2. Die Gestaltungsfreiheit des Gesetzgebers deckt grundsätzlich auch strukturelle Neuregelungen der Besoldung in Form von
Systemwechseln ab, welche die Bewertung eines Amtes und die damit einhergehende besoldungsrechtliche Einstufung betreffen.
Allerdings muss der Gesetzgeber dafür Sorge tragen, dass die besoldungsrechtliche Neubewertung eines Amtes immer noch den
(unveränderten) Anforderungen des Amtes gerecht wird. Führt die gesetzgeberische Neubewertung zu einer deutlichen Verringerung
der Besoldung, bedarf es hierfür sachlicher Gründe.
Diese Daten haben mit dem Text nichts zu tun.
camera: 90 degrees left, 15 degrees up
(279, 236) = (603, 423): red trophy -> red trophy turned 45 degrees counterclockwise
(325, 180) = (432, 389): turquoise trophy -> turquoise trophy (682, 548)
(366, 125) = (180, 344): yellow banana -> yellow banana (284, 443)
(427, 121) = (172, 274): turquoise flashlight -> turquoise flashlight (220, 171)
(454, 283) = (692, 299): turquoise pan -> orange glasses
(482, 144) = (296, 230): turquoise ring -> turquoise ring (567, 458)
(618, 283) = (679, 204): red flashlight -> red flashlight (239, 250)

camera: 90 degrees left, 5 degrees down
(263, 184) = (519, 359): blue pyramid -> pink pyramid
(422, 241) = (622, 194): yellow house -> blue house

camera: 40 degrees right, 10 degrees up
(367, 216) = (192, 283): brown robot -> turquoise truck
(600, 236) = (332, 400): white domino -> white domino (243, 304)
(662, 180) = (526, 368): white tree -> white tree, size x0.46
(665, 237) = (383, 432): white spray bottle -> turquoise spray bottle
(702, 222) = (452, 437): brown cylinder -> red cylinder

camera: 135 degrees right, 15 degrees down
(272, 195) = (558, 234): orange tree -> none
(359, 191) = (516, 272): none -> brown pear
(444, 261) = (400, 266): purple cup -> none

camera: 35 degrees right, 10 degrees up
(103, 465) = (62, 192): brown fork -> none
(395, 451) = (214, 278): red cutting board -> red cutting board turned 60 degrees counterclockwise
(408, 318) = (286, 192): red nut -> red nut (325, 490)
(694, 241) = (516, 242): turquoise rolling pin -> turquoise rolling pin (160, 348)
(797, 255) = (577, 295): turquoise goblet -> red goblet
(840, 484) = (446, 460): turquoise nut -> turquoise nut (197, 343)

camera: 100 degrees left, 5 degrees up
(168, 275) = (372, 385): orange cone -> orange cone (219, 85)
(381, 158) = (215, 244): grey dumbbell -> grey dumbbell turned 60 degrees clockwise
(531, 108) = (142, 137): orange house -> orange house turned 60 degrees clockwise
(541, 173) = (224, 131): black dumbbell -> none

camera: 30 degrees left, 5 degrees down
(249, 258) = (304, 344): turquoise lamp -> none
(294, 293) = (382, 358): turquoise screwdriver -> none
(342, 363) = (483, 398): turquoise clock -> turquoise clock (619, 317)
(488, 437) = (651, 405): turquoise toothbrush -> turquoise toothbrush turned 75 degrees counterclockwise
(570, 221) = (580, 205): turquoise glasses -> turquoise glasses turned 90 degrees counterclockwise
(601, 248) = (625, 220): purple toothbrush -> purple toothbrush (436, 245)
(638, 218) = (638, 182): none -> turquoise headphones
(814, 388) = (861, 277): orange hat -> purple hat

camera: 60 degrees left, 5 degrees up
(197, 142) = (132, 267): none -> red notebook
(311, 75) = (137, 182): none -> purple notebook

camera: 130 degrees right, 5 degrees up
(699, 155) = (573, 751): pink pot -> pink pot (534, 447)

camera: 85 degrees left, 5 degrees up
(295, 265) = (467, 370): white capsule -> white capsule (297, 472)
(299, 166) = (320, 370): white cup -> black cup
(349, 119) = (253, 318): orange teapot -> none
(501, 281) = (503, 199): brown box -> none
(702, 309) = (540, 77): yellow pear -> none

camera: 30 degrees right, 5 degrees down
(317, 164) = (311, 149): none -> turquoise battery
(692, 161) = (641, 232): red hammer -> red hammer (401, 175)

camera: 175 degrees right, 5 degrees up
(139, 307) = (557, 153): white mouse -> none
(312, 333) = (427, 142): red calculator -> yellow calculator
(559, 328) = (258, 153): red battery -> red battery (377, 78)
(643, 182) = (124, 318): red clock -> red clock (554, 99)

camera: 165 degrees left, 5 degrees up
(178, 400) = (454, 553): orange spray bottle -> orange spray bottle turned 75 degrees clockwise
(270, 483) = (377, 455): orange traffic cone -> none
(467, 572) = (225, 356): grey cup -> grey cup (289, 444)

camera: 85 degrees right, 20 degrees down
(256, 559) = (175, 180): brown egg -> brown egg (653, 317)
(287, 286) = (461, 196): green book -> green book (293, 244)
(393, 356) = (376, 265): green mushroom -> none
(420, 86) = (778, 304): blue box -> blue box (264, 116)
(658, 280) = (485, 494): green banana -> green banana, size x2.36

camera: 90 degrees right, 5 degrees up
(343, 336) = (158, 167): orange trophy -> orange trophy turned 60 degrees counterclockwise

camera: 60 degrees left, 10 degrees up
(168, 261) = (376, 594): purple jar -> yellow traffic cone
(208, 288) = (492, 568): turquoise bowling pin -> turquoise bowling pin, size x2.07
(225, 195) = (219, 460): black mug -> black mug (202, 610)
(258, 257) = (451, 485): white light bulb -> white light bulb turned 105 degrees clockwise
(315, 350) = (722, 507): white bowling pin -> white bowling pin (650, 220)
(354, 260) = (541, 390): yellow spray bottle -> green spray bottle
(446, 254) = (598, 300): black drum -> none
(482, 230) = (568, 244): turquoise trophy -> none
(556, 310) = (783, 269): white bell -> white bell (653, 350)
3. In der Entwicklungsfähigkeit des Alimentationsprinzips ist es auch angelegt, anstelle eines grundgehaltsorientierten, nach
Dienstaltersstufen gegliederten Besoldungssystems ein zweigliederiges Vergütungssystem bestehend aus festen Grundgehältern
und variablen Leistungsbezügen zu schaffen. Wenn der Gesetzgeber aber von der einen auf eine andere Gestaltungsvariante übergeht,
dann muss er - neben den vom Alimentationsprinzip gestellten Anforderungen - auch den sonstigen verfassungsrechtlichen Vorgaben
Genüge tun. Leistungsbezüge müssen, um das Grundgehalt alimentativ aufstocken und dadurch kompensatorische Wirkung für ein
durch niedrige Grundgehaltssätze entstandenes Alimentationsdefizit entfalten zu können, für jeden Amtsträger zugänglich und
hinreichend verstetigt sein.
4. Da das grundrechtsgleiche Recht auf Gewährung einer amtsangemessenen Alimentation keine quantifizierbaren Vorgaben im Sinne
einer exakten Besoldungshöhe liefert, bedarf es prozeduraler Sicherungen, damit die verfassungsrechtliche Gestaltungsdirektive
des Art. 33 Abs. 5 GG tatsächlich eingehalten wird. Prozedurale Anforderungen in Form von Begründungs-, Überprüfungs- und
Beobachtungspflichten gelten sowohl bei der kontinuierlichen Fortschreibung der Besoldungshöhe in Gestalt von regelmäßigen
Besoldungsanpassungen als auch bei strukturellen Neuausrichtungen in Gestalt von Systemwechseln.